The relations of art with ideology are always and rightly a site of fascination and tension, and a tauter, even a more tendentious, exploration of these relations as they are conducted in Ireland now would have greatly enriched the discussion. The editors are right to insist on the centrality of Partition to Irish culture, and on the importance of discussing texts from both sides of the Border. Moreover they note the rapid social change, the contesting and dissolution of fixed identities, the enunciation of transgressive and borderline positions, evident in contemporary Irish life and writing, though this discussion is rather cursory. They also announce a determination to foster specifically literary discussions, not to let the texts be received as "repositories of ideological correctness and error".
But what, if anything, unifies writers who differ sharply in terms of form, theme, and perhaps ideology?

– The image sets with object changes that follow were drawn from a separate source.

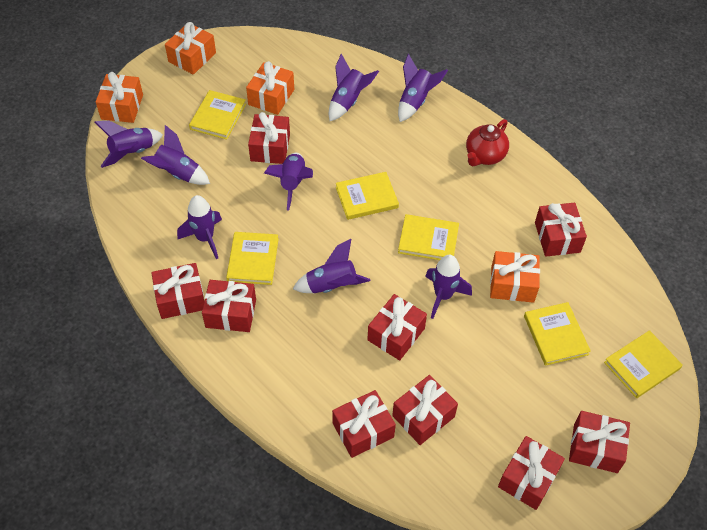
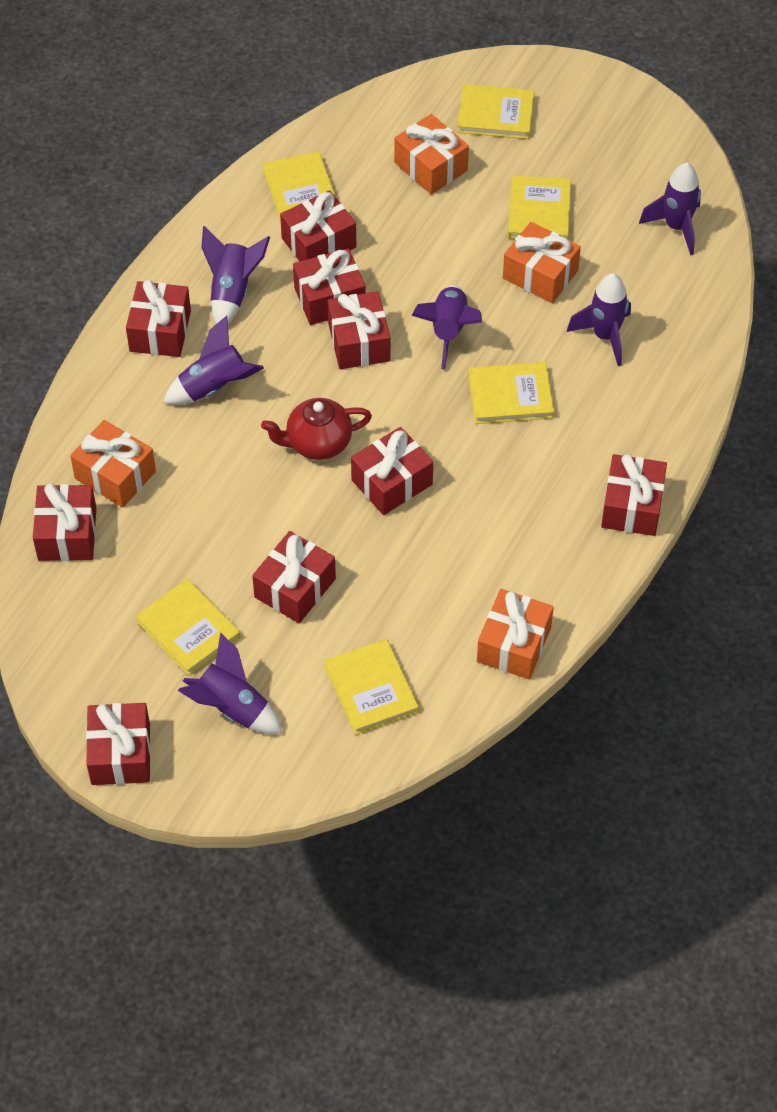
purple rocket: 8 -> 6

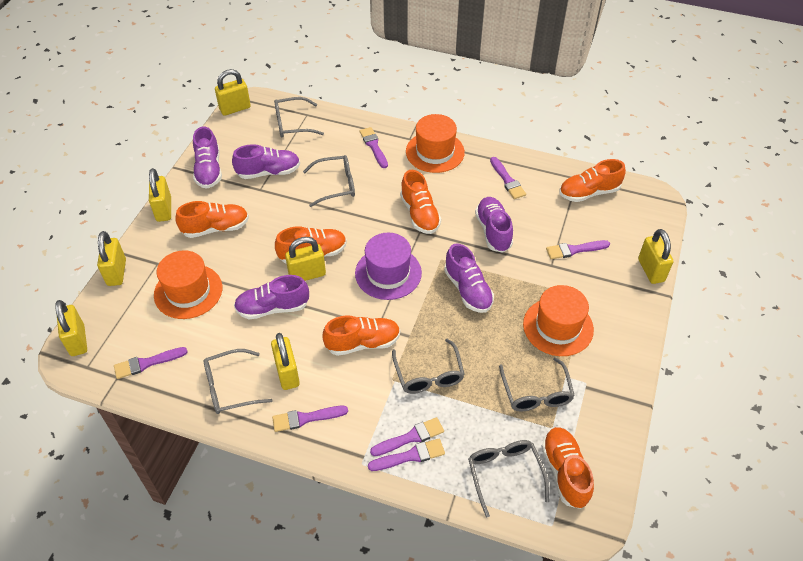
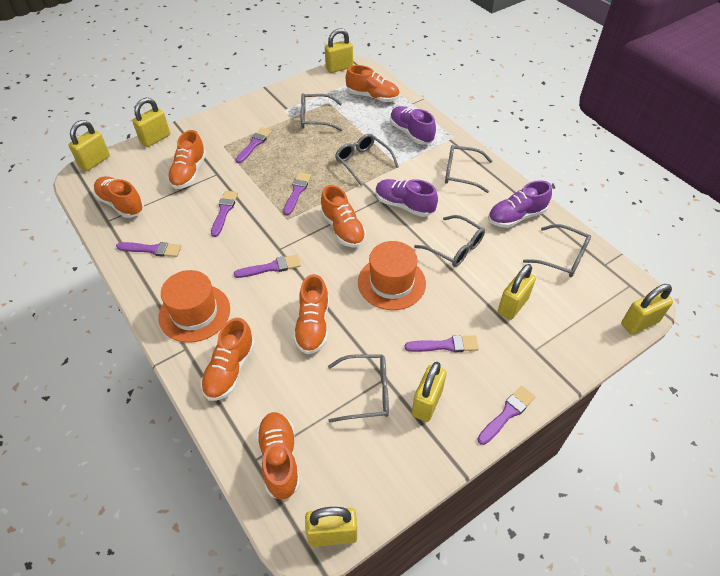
orange hat: 3 -> 2
orange shoe: 6 -> 7
purple hat: 1 -> 0
purple shoe: 5 -> 3

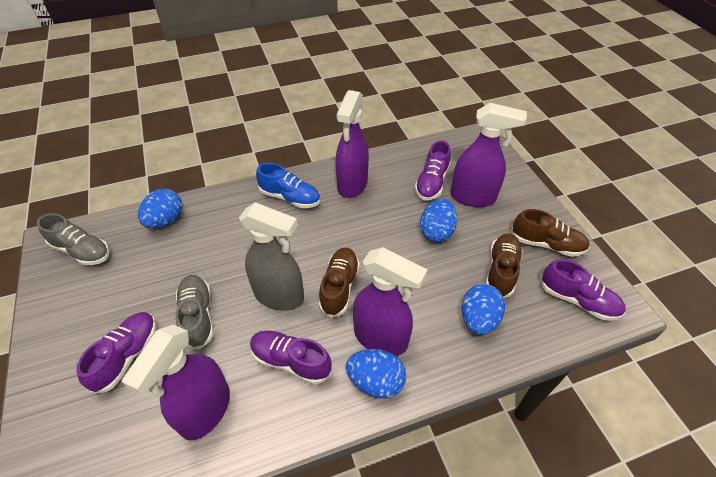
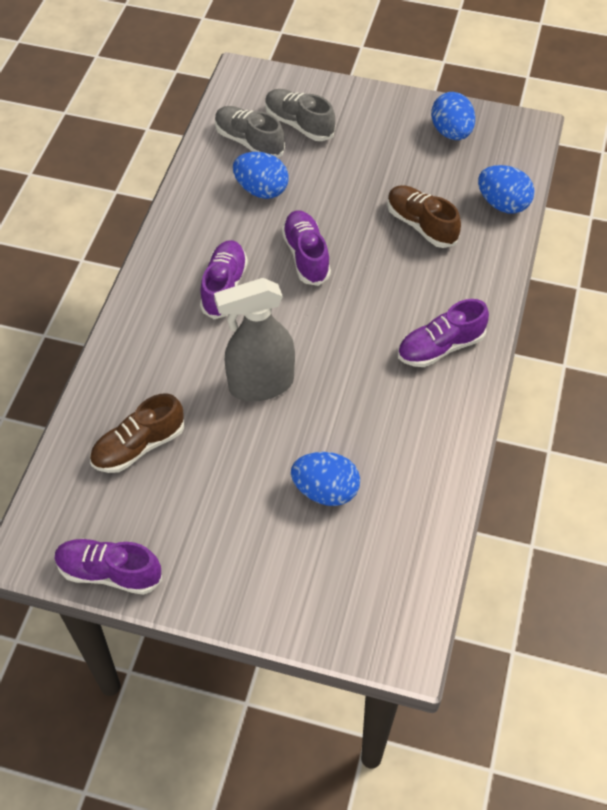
blue shoe: 1 -> 0
brown shoe: 3 -> 2
purple spray bottle: 4 -> 0

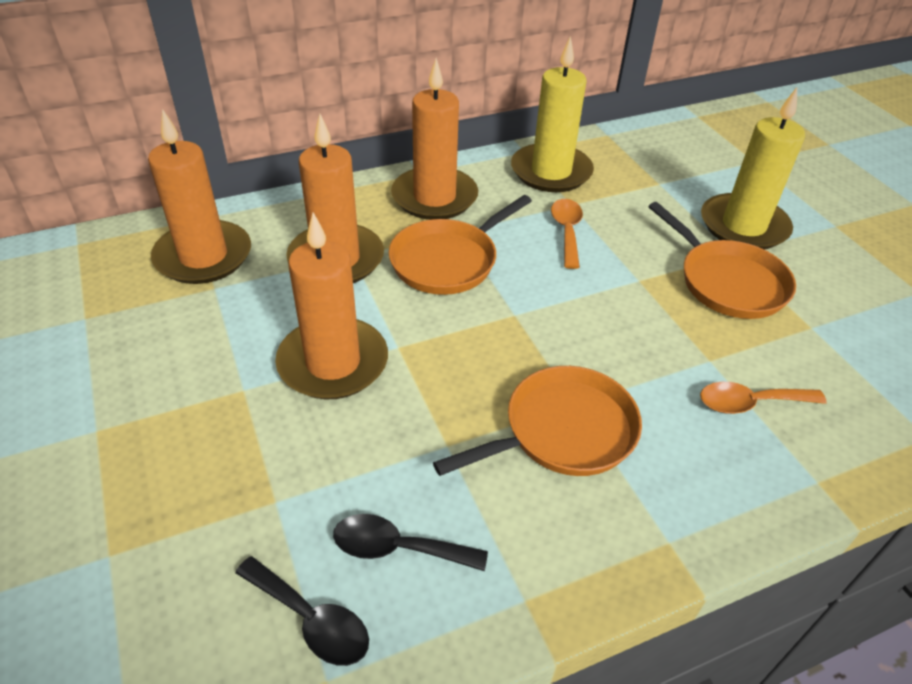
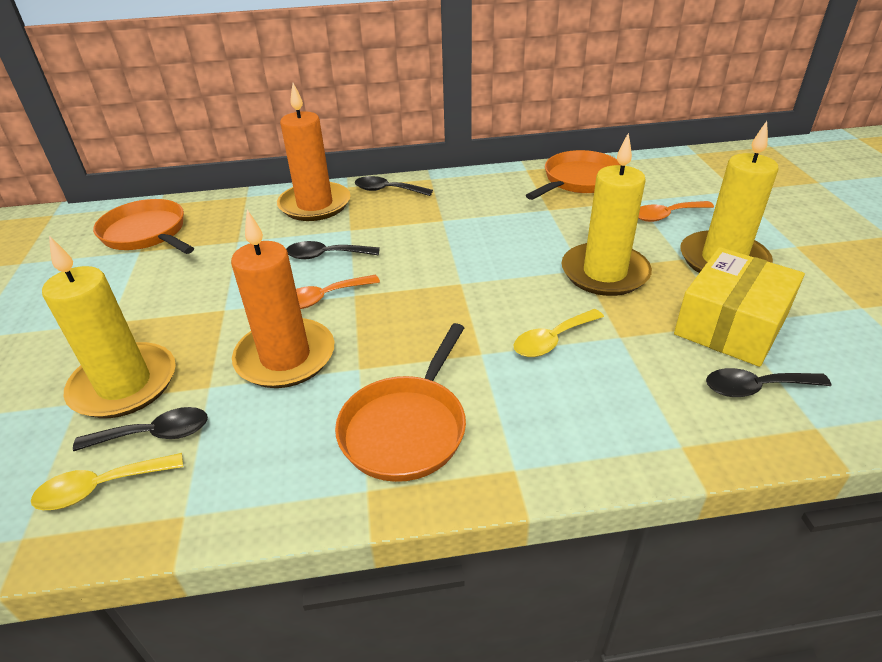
black spoon: 2 -> 4
orange candle: 4 -> 2
yellow box: 0 -> 1
yellow candle: 2 -> 3
yellow spoon: 0 -> 2

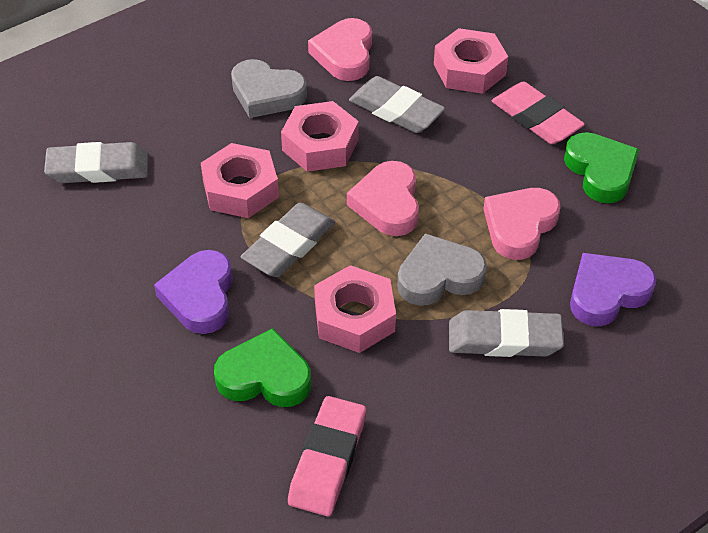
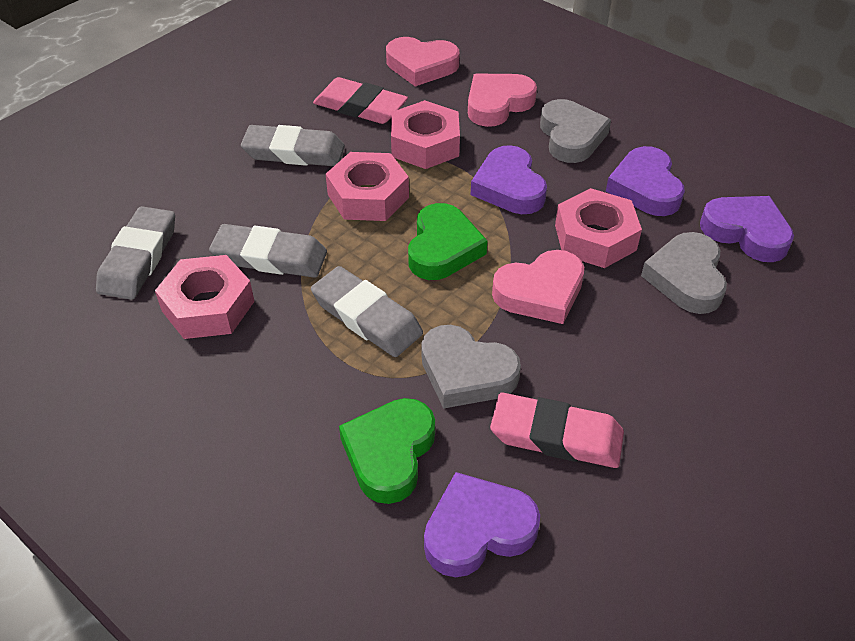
grey heart: 2 -> 3
purple heart: 2 -> 4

Do these fictions differentiate themselves from contemporary novels elsewhere, preferably several elsewheres? How many of the cultural products of contemporary Ireland really are post-nationalist, how many post-national? A more extended and more theorised discussion would have strengthened the enterprise as a whole.
The essays themselves are richer and more various than I can indicate here. The title, indeed the whole project, predisposes the reader towards art as representation of something, a view scarcely avoidable in the case of narrative. Joseph McMinn's essay is an exception in supporting John Banville's rearguard defence of the aesthetic as a category, delicately playing off the author's own persona against those of his mandarin protagonists and nimbly, if not convincingly, resisting the charge of misogyny. Gerry Smyth's account of Dublin representations in 1990s novels is intelligently open about its theoretical influences in Walter Benjamin, Henri Lefebvre and the new geography.
Given this honourably pessimistic background, Smyth's conclusion is rather upbeat about post-modernity - suggesting that Philip Casey's "fabulist" characters may become "individuals rather than subjects, citizens rather than characters in their own necessary fictions". George O'Brien ranges back to earlier periods in exploring "the aesthetics of exile". Discussing Brian Moore and John McGahern, Siobhan Holland provides a highly able reflection on the subtle work of resistance to the dominant voices of Irish pieties, especially Mariolatry; she deploys her theoretical resources (Judith Butler and performativity) compellingly. In its confident position of critique, this piece sits well with Ann Owens Weekes' well-historicised account of mother-figurations from Mary Lavin to Clare Boylan.
Christine St Peter on incest narratives and Antoinette Quinn on lesbian fiction convincingly develop contiguous strands of critique. Comparing "pathographies of the Republic" in Colm Toibin and Patrick McCabe, Tom Herron perceptively differentiates between McCabe's floridly unredeemed world and the sense of possibility Toibin stages amid the radical erosion of the constricting past. Richard Haslam brilliantly situates Eoin McNamee's Resurrection Man and Bernard McLaverty's Cal in the Irish sensationalist tradition, eloquently offering an accompanying moral interrogation of such representations. In an essay well grounded in an understanding of the politics of form, Richard Kirkland discerns a reiteration of "bourgeois redemptions" in Glenn Patterson and Robert McLiam Wilson. Altogether, the collection offers tough-minded and informative individual analyses, which should instigate further worthwhile theoretical and critical work on Irish fiction.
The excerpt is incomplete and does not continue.